20060616

Castelão, Camarate, Touriga Nacional, Touriga Franca, Tinta Roriz: Palha-Cañas 2004

Or, Watch carefully as a five-grape blend from Portugal devours your rib-eye

Palha-Cañas Estremadura 2004
I heart Portuguese wines and I bristle when people label them as too rough, overly tannic or inelegant. Yet I can't defend this mid-priced Portuguese bottle called Palha-Cañas as it really is quite coarse.

This is an acidic and alcoholic blend. After nearly an hour in a decanter, I conclude that this wine is not the harmonious product that many of my favourite Portuguese red wines are. Not that I'm looking for finesse here -- Portuguese wines often feature a style that is rustic but charming in its own way.

ELUSIVE CHARMS, TIME-CONSUMING PAIRINGS

Palha-Cañas Estremadura 2004 has a heady nose and pours out into your glass in a thick purple stream. Strong figgy fruit does shoulder its way through on the palate. The flavour is so pronounced it is half way to Port wine.

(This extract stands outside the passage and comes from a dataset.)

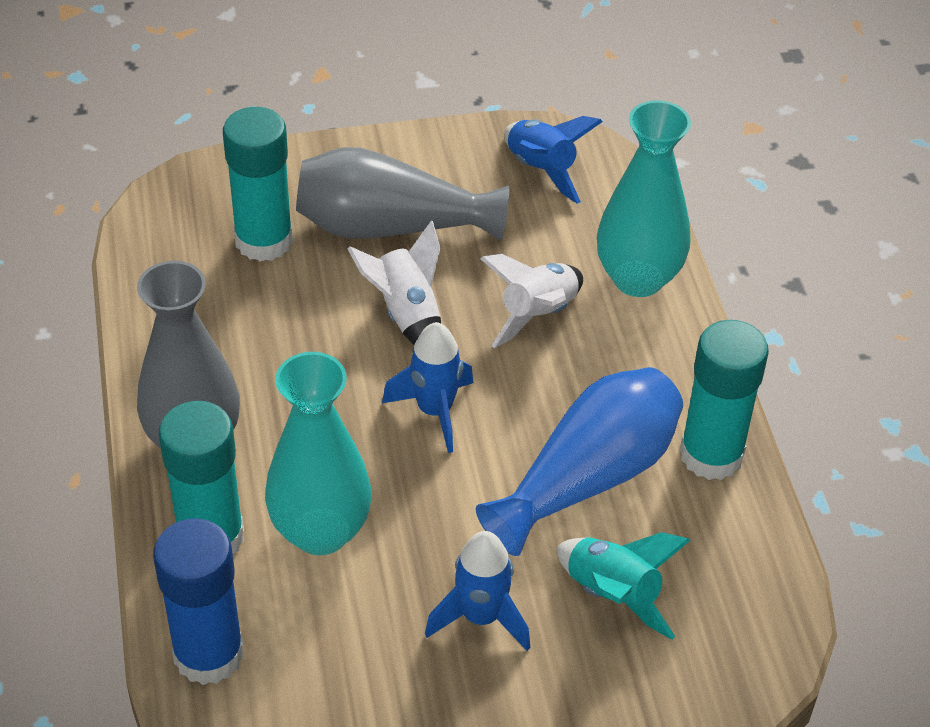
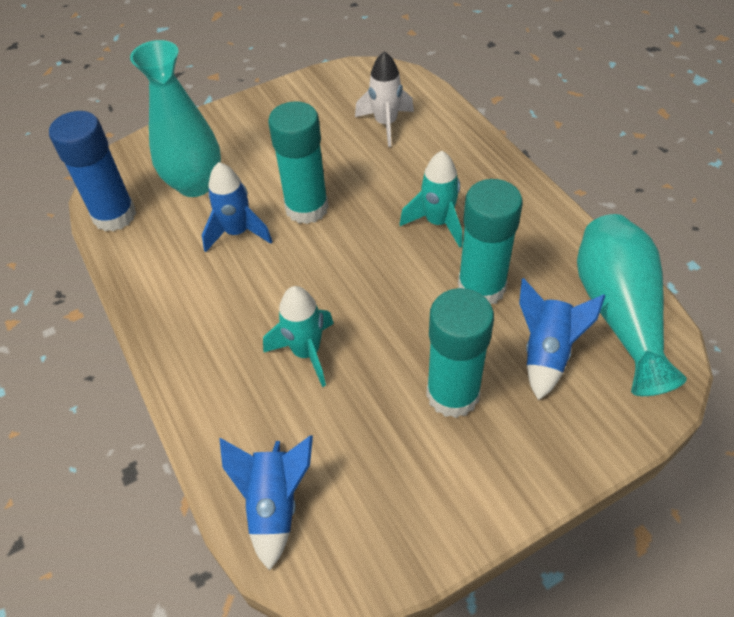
blue vase: 1 -> 0
grey vase: 2 -> 0
turquoise rocket: 1 -> 2
white rocket: 2 -> 1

Given time to mellow, this still young but big red makes an acceptable match for a rib-eye steak done in a rich red-wine-and-shallot sauce. Add lots of thyme and tarragon too -- there is no amount of savoury relish that will outdo this Portuguese force.

But in the end, the Palha-Cañas is still astringent after several days and a lengthy decanting. The tannins are still sharp and drying on the finish though aeration does seem to lead to better balance and a bearable finish. Was it worth such a long wait? At just over $15 a bottle, I would say no.